I won't miss reading another treatise by a man or woman, of the left or right, who says that sexism has had not even a teeny-weeny bit of influence on the course of the Democratic campaign. To hint that sexism might possibly have had a minimal role is to play that risible "gender card."

Most of all, I will not miss the silence.

I will not miss the deafening, depressing silence of Democratic National Committee Chairman Howard Dean or other leading Democrats, who to my knowledge (with the exception of Sen. Barbara Mikulski of Maryland) haven't publicly uttered a word of outrage at the unrelenting, sex-based hate that has been hurled at a former first lady and two-term senator from New York. Among those holding their tongues are hundreds of Democrats for whom Clinton has campaigned and raised millions of dollars. Don Imus endured more public ire from the political class when he insulted the Rutgers University women's basketball team.

Would the silence prevail if Obama's likeness were put on a tap-dancing doll that was sold at airports? Would the media figures who dole out precious face time to these politicians be such pals if they'd compared Obama with a character in a blaxploitation film? And how would crude references to Obama's sex organs play?

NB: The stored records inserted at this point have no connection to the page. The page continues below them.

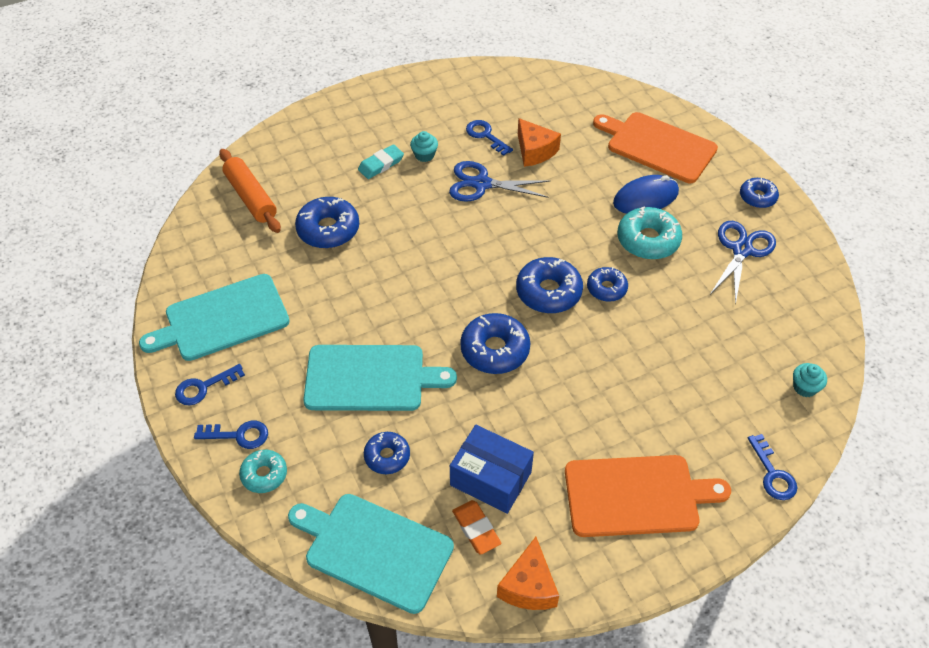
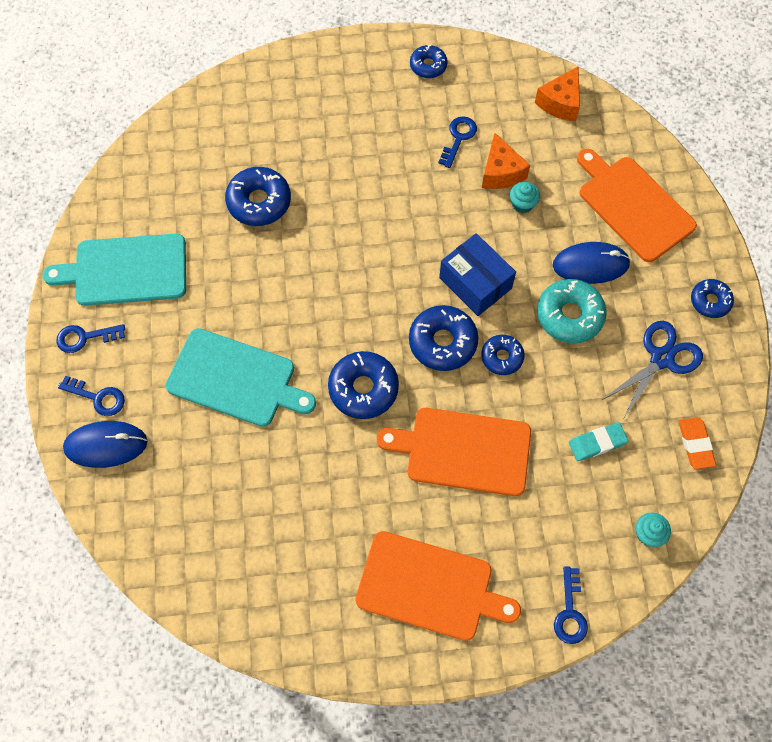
camera: 20 degrees right, 15 degrees up
(251, 197) = (200, 141): orange rolling pin -> none
(264, 475) = (106, 445): turquoise donut -> blue mouse
(374, 550) = (173, 553): turquoise cutting board -> none
(381, 164) = (339, 141): turquoise eraser -> turquoise eraser (597, 443)
(387, 456) = (219, 465): blue donut -> blue donut (428, 66)
(424, 155) = (386, 143): turquoise cupcake -> turquoise cupcake (522, 204)
(476, 529) = (269, 566): orange eraser -> orange eraser (695, 444)
(481, 184) = (430, 195): blue scissors -> none
(485, 136) = (458, 138): blue key -> blue key turned 45 degrees clockwise
(490, 478) = (303, 521): blue box -> blue box (475, 283)
(528, 586) = (292, 638): orange cheese -> orange cheese (560, 103)
(610, 372) = (463, 451): none -> orange cutting board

There are many reasons Clinton is losing the nomination contest, some having to do with her strategic mistakes, others with the groundswell for "change." But for all Clinton's political blemishes, the darker stain that has been exposed is the hatred of women that is accepted as a part of our culture.

5 comments:

GeekLove said...

I helped create the “Mad is Hell”
http://www.youtube.com/watch?v=kcdnlNZg2iM
video along with IndyRobin.

I created a NEW VIDEO: “We’ve Come a Long Way, Baby!”

http://www.youtube.com/watch?v=ke64670GkZ8

It’s about Obama’s silence on sexism against Hillary Clinton and his own sexist remarks.

If you approve of the video, I’d appreciate your help in spreading the video by creating a new post on the video on your site and ask that you and your readers go to youtube to RATE, COMMENT & mark FAVORITE the video.

Thanks.

maryt/theteach said...

Jamie, you make me feel ashamed that we would ask in such a way... :(

Travis Cody said...

This is what we have allowed the political process to become.

Marilyn said...

I have heard both sexist and racist comments from people since this all started but, even as an Obama supporter I am amazed that the slightest hint of racism is met with outrage and the most outrageous, blatant sexism is met with humor. As women, I think we are constantly confronted with sexism so that we become numb to it.

My hope is that our grandchildren will look at those antique nutcrackers and be amazed that such a thing ever exhisted.

Anonymous said...

I'm not a Clinton supporter, but I share the outrage. Wouldn't it be a wonderful world if the political process was about "politics" instead of sex, race, or age? Elections seem to bring out the worst in us as a nation. It's why I don't get into politics much.